At a hotel in a nearly deserted town in the Arizona desert, Mr. Terle sits on the porch with Fremley and Smith. The three old men complain about the heat and lament the fact that nobody ever comes there. As the sun sets, they talk about the fact it's the one day of the year, August 29, that it rains during the year. Fremley pulls off the calendar page ten seconds early and then they count the seconds until midnight. They look up for rain... and nothing happens.
The next morning, they look to the sky for rain but there are no clouds. Mr. Smith announces that he's leaving for Ireland where it rains twenty days a month. Terle begs him to stay, and demands the $9,000 in rent he owes to keep him there. When Smith refuses, Terle asks him to at least wait until sundown. Smith says that nothing will change but Terle says that he has to have faith. Fremley goes to bed, but warns the others that he plans to die since there's no hope for any of them.
As Smith packs, Terle comes to watch him but says nothing. He then checks on Fremley, who is stretched out on his bed trying to die. Terle sprays water on his window with a hose but Fremley says that it's no good and that he shouldn't waste the water. Despondent, Terle walks away and Smith wonders how he can have faith. Terle insists he can feel it in his bones, but Smith admits he lacks that kind of blind faith. He throws the calendar out onto the street and tells Terle to take care of himself.
Before Smith can leave, Terle points to the horizon and they see a cloud in the distance. All three men look eagerly, but realize that it's the steam from a car with a busted radiance. It grinds to a halt in front of the hotel and a woman, Blanche Hillgood, gets out. She introduces herself as an unmarried music teacher and apologizes. The car is a lost cause, and Terle offers to drive her to the next town in the morning. She then asks them to bring her prized possession into the hotel: a harp. They take it to her room and ask her to join them for dinner. Blanche agrees and that night they all dress in their best clothing. Terle and Smith apologize for Fremley, saying he won't be there because he's feeling ill. Blanche tells them of how she grew tired of men loaded with burdens, and desired to fly on her own. She simply packed up and left one day, going where the winds led her. But first she wants to play for someone who will listen and hear.
Blanche brings Fremley some soup and asks when he'll come downstairs. Fremley insists that he can't, and asks if she'll stay.

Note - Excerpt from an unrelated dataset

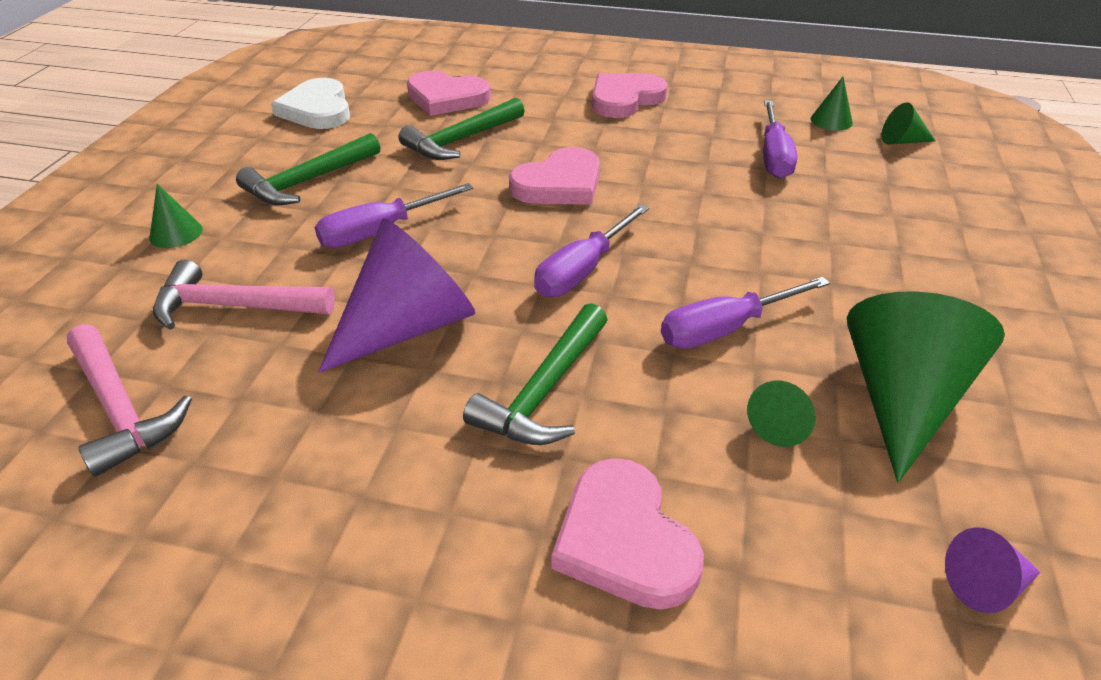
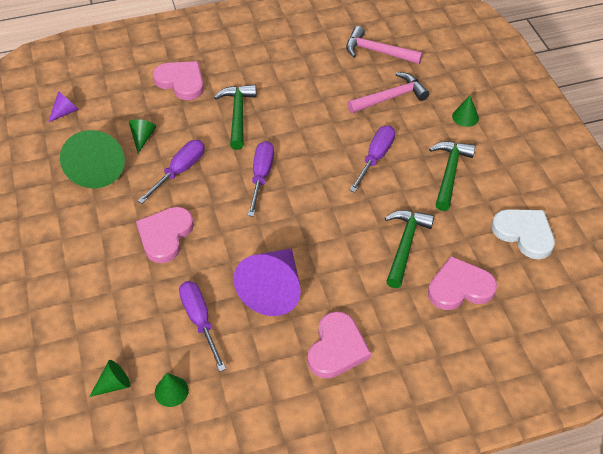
camera: 150 degrees right, 10 degrees up
(408, 326) = (312, 118): purple cone -> purple cone (273, 289)
(559, 184) = (315, 232): pink heart -> pink heart (165, 235)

She doesn't answer, but says she'll be back later to get the tray. Downstairs, she offers to pay for her supper and removes the cover from her harp. Blanche sits down and begins to play. Outside, it begins to rain and Fremley goes to the window and looks out, and then comes down to applaud Blanche along with the other men.
The three men go out on the porch and they realized that their 50 years of drought are over.